Orazio Paolo Falconieri (died 1664), also anglicized as Horace Paul Falconierus, was an Italian nobleman from Florence; he was the owner of the Villa Falconieri. His heraldic symbol was a falcon.

==Family==

Falconieri was the son of Paolo Falconieri and Maddalena Albizzi and the brother of Lelio Falconieri who was later elevated to Cardinal.

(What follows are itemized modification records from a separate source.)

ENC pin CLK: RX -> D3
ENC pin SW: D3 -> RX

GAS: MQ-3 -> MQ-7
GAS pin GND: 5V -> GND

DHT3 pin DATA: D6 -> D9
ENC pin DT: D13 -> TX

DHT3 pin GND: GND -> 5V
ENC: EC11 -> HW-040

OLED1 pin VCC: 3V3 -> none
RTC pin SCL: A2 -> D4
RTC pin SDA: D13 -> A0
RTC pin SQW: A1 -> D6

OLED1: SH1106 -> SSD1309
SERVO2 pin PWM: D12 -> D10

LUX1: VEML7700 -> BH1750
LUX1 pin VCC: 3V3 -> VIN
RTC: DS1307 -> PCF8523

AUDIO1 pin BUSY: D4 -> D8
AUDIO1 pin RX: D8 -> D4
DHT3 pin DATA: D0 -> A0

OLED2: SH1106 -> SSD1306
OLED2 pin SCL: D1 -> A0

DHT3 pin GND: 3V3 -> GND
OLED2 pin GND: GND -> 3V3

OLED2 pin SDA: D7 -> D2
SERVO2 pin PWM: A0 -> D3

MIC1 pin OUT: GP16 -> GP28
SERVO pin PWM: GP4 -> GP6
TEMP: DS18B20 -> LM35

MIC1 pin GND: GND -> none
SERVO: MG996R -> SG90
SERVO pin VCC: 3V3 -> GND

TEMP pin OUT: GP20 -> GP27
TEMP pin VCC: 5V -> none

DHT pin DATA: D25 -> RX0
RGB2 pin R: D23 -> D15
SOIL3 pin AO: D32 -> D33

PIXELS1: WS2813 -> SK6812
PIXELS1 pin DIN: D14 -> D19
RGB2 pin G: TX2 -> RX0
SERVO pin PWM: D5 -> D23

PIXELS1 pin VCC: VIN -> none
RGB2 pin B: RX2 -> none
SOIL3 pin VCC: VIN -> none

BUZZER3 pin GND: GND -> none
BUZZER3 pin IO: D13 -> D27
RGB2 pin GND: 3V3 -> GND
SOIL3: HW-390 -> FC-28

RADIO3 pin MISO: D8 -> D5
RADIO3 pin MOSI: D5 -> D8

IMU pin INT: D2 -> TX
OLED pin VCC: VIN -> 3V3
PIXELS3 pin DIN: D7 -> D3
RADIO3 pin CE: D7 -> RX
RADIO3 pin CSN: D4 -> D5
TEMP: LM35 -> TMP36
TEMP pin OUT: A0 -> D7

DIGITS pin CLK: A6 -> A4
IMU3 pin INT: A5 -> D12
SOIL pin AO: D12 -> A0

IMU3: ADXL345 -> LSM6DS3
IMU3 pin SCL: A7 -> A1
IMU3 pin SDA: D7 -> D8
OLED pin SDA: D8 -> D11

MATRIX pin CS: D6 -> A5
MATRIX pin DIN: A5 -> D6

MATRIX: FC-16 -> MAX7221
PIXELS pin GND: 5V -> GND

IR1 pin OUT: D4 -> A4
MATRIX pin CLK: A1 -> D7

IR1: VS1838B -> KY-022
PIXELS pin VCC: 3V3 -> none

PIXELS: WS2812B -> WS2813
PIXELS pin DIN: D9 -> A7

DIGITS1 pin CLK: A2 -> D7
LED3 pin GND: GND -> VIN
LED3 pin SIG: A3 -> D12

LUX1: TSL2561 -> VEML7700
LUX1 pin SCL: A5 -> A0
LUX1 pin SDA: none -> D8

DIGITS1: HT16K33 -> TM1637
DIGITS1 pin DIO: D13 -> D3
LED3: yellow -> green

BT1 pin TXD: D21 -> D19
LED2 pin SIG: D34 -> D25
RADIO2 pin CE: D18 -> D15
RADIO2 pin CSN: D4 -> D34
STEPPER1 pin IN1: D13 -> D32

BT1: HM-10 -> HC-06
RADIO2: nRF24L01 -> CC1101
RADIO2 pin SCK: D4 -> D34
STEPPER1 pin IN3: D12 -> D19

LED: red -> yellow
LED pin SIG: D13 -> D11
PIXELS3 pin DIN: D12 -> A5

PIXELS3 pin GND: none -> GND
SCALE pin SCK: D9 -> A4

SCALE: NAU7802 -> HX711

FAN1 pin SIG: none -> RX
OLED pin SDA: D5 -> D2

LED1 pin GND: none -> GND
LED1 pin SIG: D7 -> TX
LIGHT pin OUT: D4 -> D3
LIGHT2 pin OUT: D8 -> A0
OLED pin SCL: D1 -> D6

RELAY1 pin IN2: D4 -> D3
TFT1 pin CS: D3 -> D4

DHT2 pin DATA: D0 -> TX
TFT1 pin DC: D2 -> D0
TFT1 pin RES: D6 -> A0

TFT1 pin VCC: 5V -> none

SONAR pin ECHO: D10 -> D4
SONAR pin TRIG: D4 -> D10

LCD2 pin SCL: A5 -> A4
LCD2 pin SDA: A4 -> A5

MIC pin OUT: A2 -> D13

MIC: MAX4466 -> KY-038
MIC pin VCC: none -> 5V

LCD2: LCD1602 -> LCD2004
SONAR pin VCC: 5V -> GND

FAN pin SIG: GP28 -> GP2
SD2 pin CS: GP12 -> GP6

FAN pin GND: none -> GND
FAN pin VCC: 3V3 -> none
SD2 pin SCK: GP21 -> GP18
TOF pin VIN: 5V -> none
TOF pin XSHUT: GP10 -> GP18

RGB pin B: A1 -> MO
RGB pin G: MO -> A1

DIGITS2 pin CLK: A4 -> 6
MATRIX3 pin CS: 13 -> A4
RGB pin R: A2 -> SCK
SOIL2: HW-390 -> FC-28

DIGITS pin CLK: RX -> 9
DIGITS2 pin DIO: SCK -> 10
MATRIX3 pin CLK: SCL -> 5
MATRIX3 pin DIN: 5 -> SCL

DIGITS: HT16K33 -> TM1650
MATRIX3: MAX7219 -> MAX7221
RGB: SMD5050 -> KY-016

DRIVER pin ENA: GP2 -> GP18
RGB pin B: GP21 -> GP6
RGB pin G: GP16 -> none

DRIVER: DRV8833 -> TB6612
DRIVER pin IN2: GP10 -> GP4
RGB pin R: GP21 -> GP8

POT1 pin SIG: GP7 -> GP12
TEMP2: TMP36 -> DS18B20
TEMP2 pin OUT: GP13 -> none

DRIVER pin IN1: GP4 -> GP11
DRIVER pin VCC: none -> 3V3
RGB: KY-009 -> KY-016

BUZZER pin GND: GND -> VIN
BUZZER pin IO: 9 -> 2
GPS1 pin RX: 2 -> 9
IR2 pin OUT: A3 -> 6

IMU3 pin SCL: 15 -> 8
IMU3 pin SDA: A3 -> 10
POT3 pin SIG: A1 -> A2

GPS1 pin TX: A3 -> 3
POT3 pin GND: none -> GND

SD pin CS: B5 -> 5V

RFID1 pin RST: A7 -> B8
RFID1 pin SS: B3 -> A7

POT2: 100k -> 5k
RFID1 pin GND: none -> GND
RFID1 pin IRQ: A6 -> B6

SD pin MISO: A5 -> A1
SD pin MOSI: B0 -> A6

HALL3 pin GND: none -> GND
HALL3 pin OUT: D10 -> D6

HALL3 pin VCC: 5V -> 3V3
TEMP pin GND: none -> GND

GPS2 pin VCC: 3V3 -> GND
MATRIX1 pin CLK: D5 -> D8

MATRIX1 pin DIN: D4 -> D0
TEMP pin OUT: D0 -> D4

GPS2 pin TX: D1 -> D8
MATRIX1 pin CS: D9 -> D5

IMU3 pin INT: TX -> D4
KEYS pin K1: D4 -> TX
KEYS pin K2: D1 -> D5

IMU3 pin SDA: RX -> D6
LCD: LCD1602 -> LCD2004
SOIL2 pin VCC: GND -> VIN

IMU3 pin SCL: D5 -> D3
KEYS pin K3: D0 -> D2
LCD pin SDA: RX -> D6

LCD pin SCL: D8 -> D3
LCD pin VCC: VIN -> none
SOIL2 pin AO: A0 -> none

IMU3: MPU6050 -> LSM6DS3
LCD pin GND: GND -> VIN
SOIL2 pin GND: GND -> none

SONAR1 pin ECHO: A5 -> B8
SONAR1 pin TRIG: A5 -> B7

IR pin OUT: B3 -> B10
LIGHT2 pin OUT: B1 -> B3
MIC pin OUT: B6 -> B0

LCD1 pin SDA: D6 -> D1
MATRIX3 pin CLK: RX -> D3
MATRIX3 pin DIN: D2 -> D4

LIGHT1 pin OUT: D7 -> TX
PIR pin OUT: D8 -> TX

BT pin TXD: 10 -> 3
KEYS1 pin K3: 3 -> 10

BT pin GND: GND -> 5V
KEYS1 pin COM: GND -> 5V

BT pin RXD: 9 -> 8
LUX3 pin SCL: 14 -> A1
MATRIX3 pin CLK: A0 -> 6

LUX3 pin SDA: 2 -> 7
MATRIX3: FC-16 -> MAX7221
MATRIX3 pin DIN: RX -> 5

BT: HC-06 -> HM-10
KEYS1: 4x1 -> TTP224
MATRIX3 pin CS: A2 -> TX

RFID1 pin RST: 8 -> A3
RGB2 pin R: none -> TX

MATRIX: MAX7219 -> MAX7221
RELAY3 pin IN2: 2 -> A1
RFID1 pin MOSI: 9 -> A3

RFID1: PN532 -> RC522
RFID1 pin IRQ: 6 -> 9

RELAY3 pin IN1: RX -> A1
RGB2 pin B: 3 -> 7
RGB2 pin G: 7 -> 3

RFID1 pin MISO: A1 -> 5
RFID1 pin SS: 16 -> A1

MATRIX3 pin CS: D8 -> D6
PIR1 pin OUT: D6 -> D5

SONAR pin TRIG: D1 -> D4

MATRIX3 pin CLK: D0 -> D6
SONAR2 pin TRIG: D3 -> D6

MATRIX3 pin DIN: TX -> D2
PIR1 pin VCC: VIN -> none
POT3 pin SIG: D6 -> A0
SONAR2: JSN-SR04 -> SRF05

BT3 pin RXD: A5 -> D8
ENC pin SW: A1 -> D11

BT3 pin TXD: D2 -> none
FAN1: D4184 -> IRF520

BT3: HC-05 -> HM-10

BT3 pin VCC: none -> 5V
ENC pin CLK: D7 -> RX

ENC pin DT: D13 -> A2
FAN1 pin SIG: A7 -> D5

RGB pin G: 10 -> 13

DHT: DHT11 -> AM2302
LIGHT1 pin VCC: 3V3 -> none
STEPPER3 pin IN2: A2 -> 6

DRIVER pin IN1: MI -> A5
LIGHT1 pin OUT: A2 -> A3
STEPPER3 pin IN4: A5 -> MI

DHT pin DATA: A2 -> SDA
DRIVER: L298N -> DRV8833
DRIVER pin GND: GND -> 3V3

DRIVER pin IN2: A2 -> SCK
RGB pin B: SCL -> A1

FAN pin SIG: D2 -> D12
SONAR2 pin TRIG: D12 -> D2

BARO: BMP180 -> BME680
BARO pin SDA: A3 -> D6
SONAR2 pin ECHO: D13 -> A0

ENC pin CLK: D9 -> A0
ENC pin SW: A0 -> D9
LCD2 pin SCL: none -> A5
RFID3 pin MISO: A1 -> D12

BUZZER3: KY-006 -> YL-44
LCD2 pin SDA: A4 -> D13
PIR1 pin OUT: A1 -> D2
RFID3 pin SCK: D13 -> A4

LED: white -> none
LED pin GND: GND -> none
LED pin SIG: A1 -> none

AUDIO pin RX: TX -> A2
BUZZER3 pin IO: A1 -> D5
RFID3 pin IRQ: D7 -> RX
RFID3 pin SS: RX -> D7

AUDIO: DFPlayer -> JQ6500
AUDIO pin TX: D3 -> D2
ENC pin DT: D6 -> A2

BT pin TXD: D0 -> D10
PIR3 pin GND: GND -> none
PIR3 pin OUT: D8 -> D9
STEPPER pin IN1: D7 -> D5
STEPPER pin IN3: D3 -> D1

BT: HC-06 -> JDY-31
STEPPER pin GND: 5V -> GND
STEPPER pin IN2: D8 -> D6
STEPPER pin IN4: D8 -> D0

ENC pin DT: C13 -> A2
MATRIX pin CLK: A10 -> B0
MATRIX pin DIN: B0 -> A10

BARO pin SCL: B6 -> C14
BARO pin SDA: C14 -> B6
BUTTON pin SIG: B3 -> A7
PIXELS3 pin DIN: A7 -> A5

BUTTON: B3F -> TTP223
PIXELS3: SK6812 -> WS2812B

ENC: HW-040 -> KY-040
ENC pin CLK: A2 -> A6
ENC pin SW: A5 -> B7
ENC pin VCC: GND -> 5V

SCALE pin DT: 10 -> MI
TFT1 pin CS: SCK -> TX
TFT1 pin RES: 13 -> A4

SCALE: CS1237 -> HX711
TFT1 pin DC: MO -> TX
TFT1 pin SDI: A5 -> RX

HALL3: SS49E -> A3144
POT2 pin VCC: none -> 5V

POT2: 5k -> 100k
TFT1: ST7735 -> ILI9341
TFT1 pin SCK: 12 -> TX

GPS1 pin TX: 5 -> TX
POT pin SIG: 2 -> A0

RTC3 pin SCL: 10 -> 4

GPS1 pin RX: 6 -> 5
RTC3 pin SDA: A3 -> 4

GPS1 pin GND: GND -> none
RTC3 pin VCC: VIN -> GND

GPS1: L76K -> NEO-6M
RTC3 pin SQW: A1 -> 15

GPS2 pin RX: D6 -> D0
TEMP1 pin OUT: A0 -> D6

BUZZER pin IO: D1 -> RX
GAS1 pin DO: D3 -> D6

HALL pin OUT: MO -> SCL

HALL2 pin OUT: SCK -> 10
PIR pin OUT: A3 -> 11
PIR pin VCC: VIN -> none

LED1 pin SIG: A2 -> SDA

In 1615 he married Ottavia Sacchetti (1590–1645), sister of Cardinal Giulio Cesare Sacchetti who would later consecrate Orazio's brother Lelio. The Sacchetti and Falconieri were already close; Orazio's father had made his fortune importing salt and as a result Orazio had business connections to Ottavia Sacchetti's father. When Ottavia's first husband, Piero Alberti, died, marriage to Orazio was considered an excellent option for both families. Records indicate they had at least one son (Paolo Francesco Falconieri) who took ownership of the Villa Falconieri and took his father's titles.

==Commissions==

Falconieri purchased the Villa Falconieri and commissioned Francesco Borromini to renovate it. Orazio later commissioned Borromini to renovate the church of San Giovanni dei Fiorentini to build a Falconieri family chapel for his burial and the burial of his brother Lelio Falconieri.